Disney shares start 2020 in the green as Wall Street sees big Disney+ subscriber numbers

Business

Still from “The Mandalorian” on Disney+.

Disney

Disney shares were on the rise to kick off 2020 after some Wall Street analysts estimated significant growth from its new streaming service and recommended clients keep buying the stock.

Rosenblatt Securities analyst Bernie McTernan expects Disney+ to attract 25 million users by the end of the first quarter of 2020, he said in a note Wednesday. He previously estimated that figure to be 21 million subscribers.

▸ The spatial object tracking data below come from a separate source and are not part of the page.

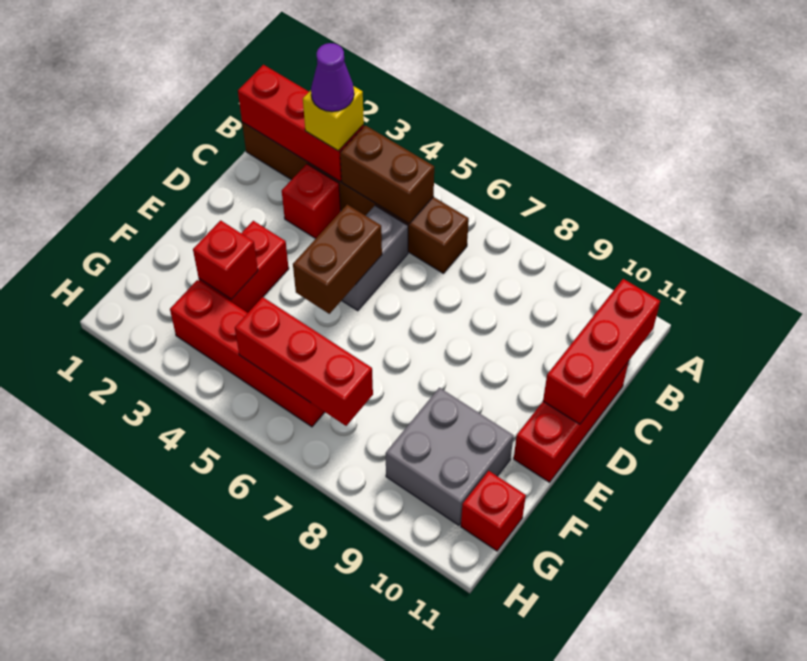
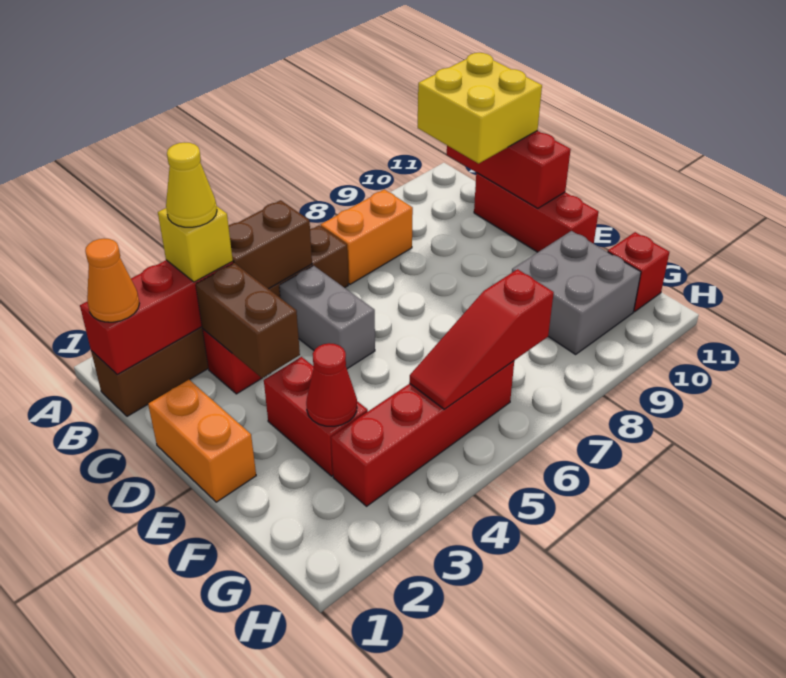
none -> orange cone B1 level 3
purple cone B3 level 4 -> yellow cone B3 level 4
none -> orange brick B7:B8 level 1
none -> yellow brick B10:C11 level 3
none -> orange brick D1:E1 level 1
brown brick D5:E5 level 2 -> brown brick C3:D3 level 2
red brick F3 level 2 -> red cone F3 level 2
red brick G5:G7 level 2 -> red slope G5:G7 level 2 top 7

“Following results from our 4th streaming video survey over the past 3 months we are raising our estimates for Disney+, now assuming 25M subscribers globally at the end of FY1Q20, up from 21M prior,” he said. “Awareness of the service and penetration of respondents has continued to trend higher throughout our surveys.”

McTernan reiterated a $175 price target and a buy rating on Disney, and added that the growth of Disney+ may be pulling some users away from Netflix.

Disney shares rose 0.7% in premarket trading Thursday. The stock jumped more than 31% in 2019.

“For Disney+ subscribers, 29% indicated they unsubscribed from another streaming service as a result of subscribing to Disney+, and 9% specifically indicating they unsubscribed to Netflix,” McTernan said.

Disney has not disclosed subscriber numbers since the launch of Disney+ in Nov. when the company said it signed up a whopping 10 million subscribers in one day. Disney has said it will not disclose its own numbers again until its next quarterly report in February. Last month, however, independent app-tracking company Apptopia reported Disney+ mobile downloads of 22 million, and said the app has averaged 9.5 million daily active mobile users, ranking in the top spot in both Apple and Google‘s app stores.

‘Conservative’ guidance

After analyzing 29 streaming video entertainment services, Bank of America analysts said in a note Thursday that Disney+ continues to lead growth in the market. The analysts added that Disney’s current long-term growth projections for Disney+ appear to be low.

“Whether or not Disney+’s early subscriber count of >10mn fully converts into LT paying customers given an extensive amount of promo activity and high profile original content at launch (e.g. 7-days free, 1-year free for VZ’s ~20mn unlim./5G wireless and FiOS accounts, The Madalorian), we believe DIS’s FY24E guidance for 60-90mn subs globally continues to appear conservative (incl. 20-30mn subs in the U.S.),” the analysts said.

Bank of America has a $168 price target and a buy rating on Disney.

As the young streaming platform continues to mature, the Bank of America analysts said, Disney will now have to manage to enlist new subscribers while retaining those who are already signed up. Original content may be the path to sustained growth, they said.

“While anecdotal evidence of elevated library consumption on the service is encouraging (both for DIS and the syndication market at large), we cont. to believe more original content will be needed to drive subscriber acq. and retention efforts,” they said.

The platform has only launched in the U.S., Canada and the Netherlands so far. It will launch in Europe on March 31 and in Latin America in October, paving the way for more growth potential.